The big mergers have finally been concluded, and there is a lot of people who are wondering what BellSouth’s future is going to be. BellSouth CEO Duane Ackerman had rejected an overture from SBC, according to USA Today. He had waffled on a deal with AT&T, and now well he is the odd man out. Wall Street (analysts) thinks that as the competition cranks-up, BellSouth is going to feel the heat and the profits will simply keep walking out of the door.
Here is the Bell track record so far: BellSouth has 9 states, $28 billion in sales and profit margin of 22.4%. SBC has 50 states, more than 150 countries, $110 billion in sales, and 14.4% profit margins. Verizon has $90 billion in sales, and 18.4% in profit margins. Clearly, bigger doesn’t make you better.
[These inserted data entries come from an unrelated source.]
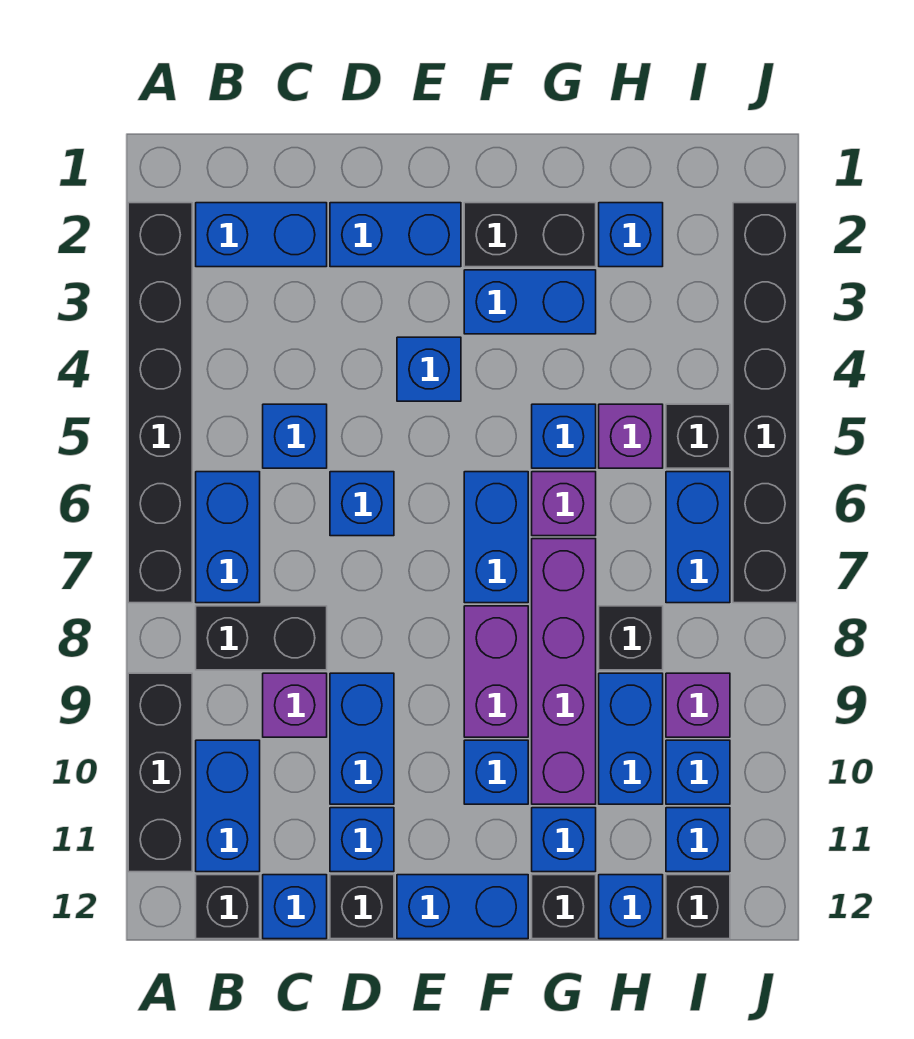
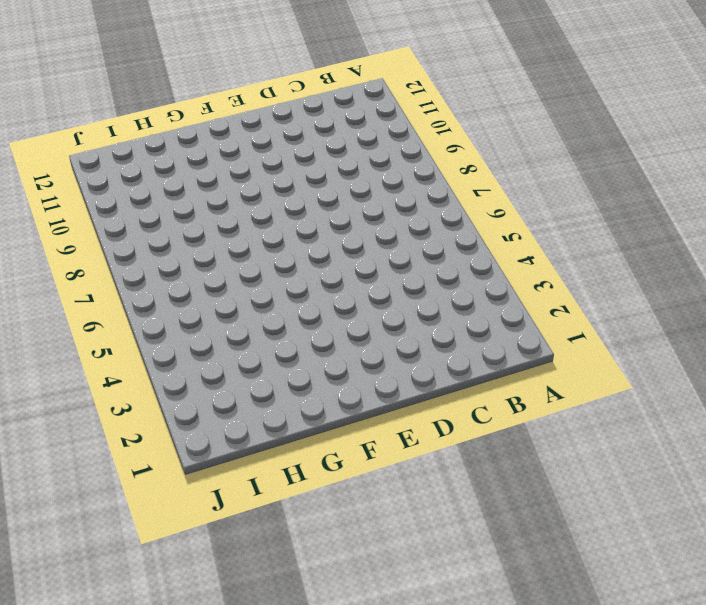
none -> black brick A2:A7 level 1
none -> black brick A9:A11 level 1
none -> blue brick B2:C2 level 1
none -> blue brick B6:B7 level 1

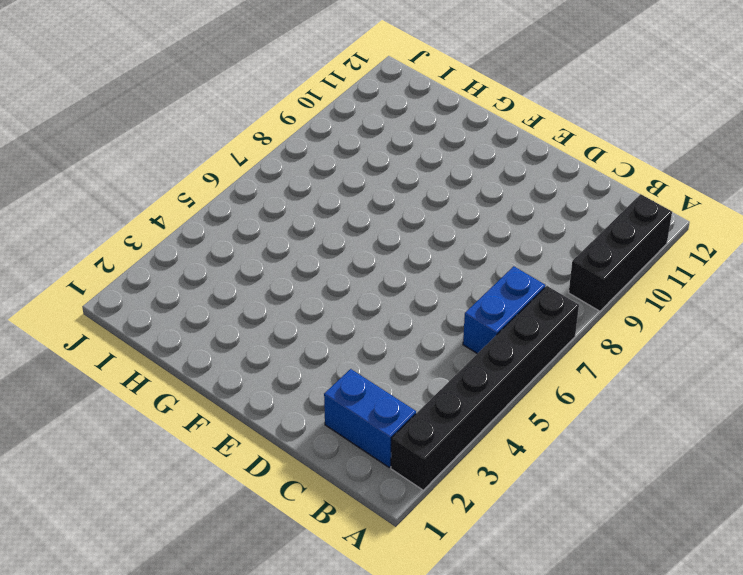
none -> black brick B8:C8 level 1
none -> blue brick B10:B11 level 1
none -> black brick B12 level 1
none -> blue brick C5 level 1

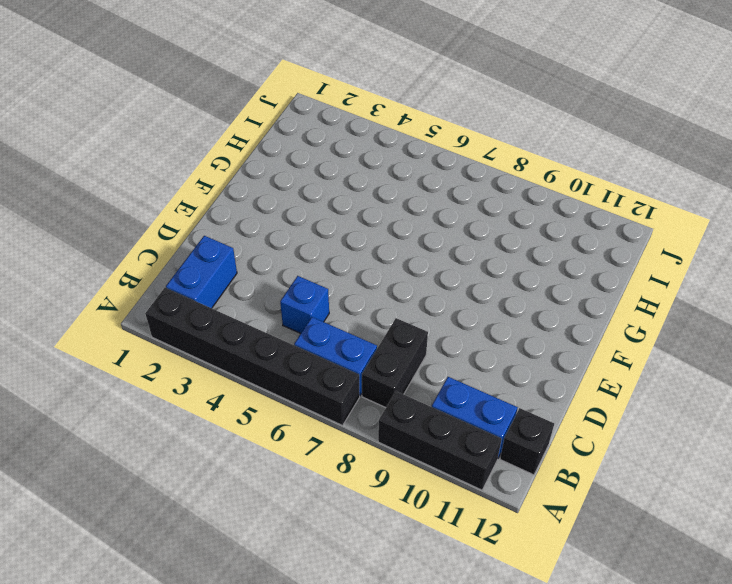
none -> purple brick C9 level 1
none -> blue brick C12 level 1
none -> blue brick D2:E2 level 1
none -> blue brick D6 level 1

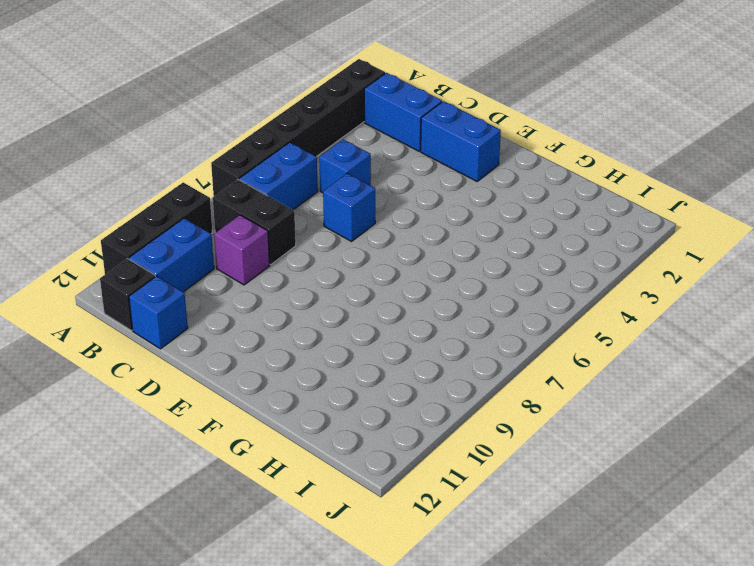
none -> blue brick D9:D10 level 1
none -> blue brick D11 level 1
none -> black brick D12 level 1
none -> blue brick E4 level 1

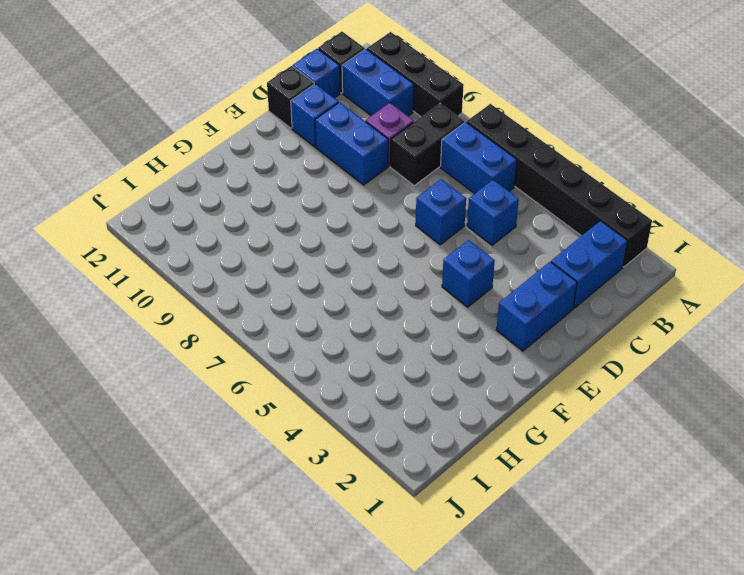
none -> blue brick E12:F12 level 1
none -> black brick F2:G2 level 1
none -> blue brick F3:G3 level 1
none -> blue brick F6:F7 level 1

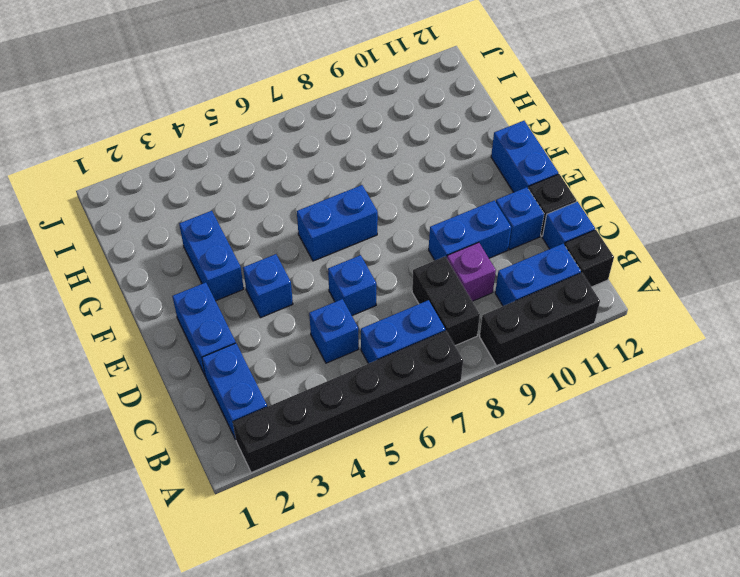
none -> black brick F2:G2 level 1
none -> purple brick F8:F9 level 1
none -> blue brick F10 level 1
none -> blue brick G5 level 1

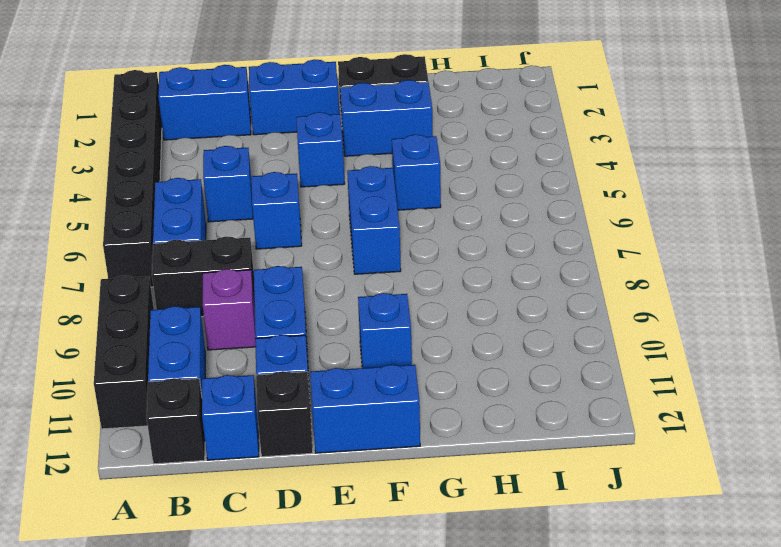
none -> purple brick F8:F9 level 1
none -> purple brick G6 level 1
none -> purple brick G7:G10 level 1
none -> blue brick G11 level 1

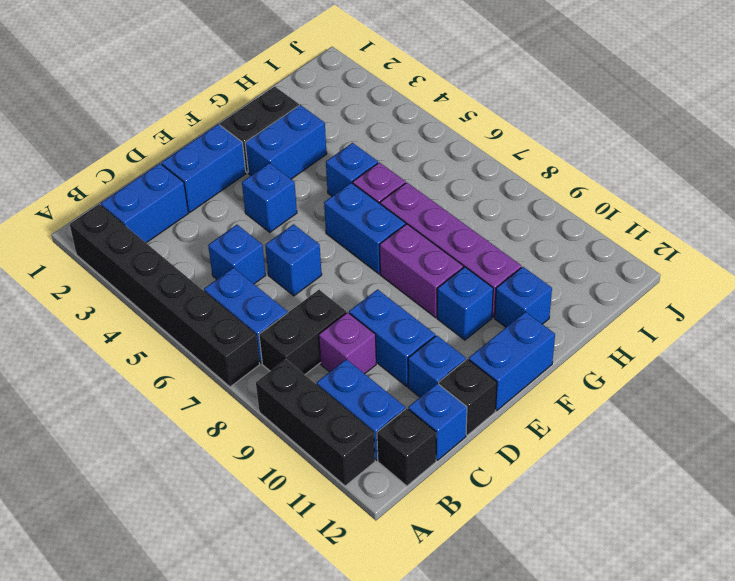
none -> black brick G12 level 1
none -> blue brick H2 level 1
none -> purple brick H5 level 1
none -> black brick H8 level 1

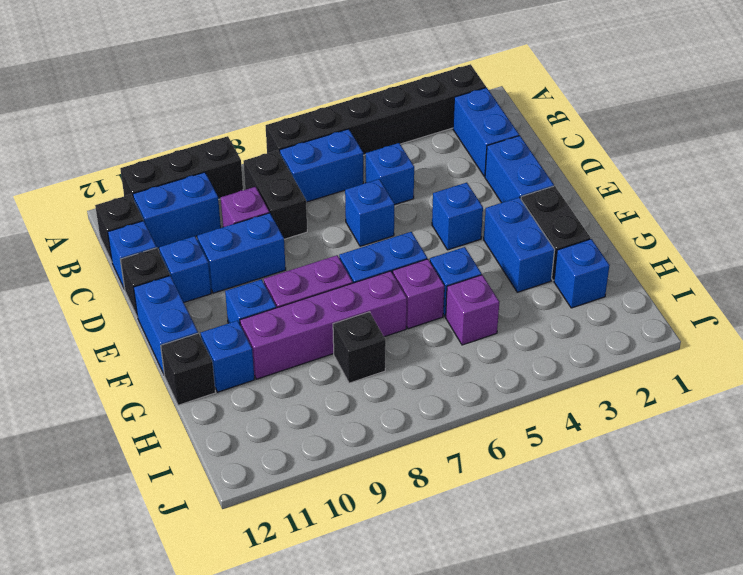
none -> blue brick H9:H10 level 1
none -> blue brick H12 level 1
none -> black brick I5 level 1
none -> blue brick I6:I7 level 1

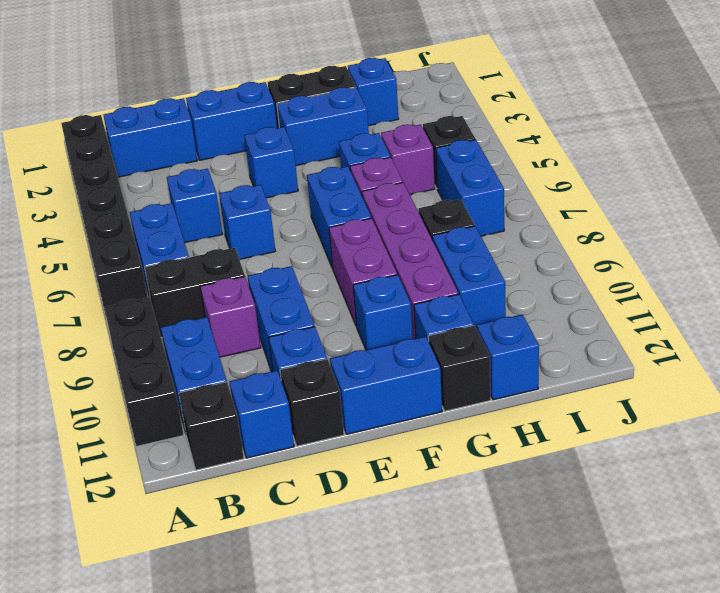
none -> purple brick I9 level 1
none -> blue brick I10 level 1
none -> blue brick I11 level 1
none -> black brick I12 level 1

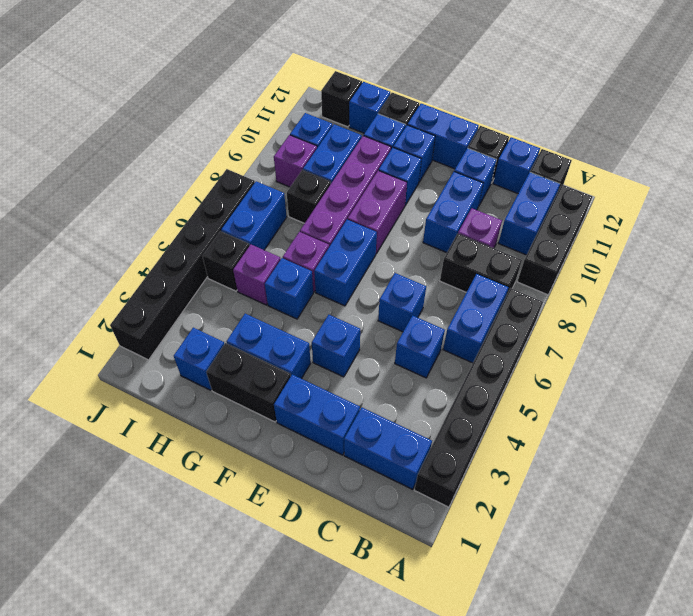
blue brick F11 level 1 -> blue brick I11 level 1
“We may have given up some scale” by passing on deals, Ackerman says, winding up for his punch line. “But nobody has outperformed us.”
A lot of people are feeling negative on the company, but I am not. It is one of the innovators, reluctant as it might be, amongst Bells. It will roll-out video services much before their Cingular partner SBC. They have some of the fastest growing geographies under their footprint. They could buy Sprint’s local business, and could go after some of the smaller CLECs. They could become reluctant buyers of Qwest, or even some of the smaller independent companies like Surewest. There is a lot of things they can do.
No, don’t write them off yet.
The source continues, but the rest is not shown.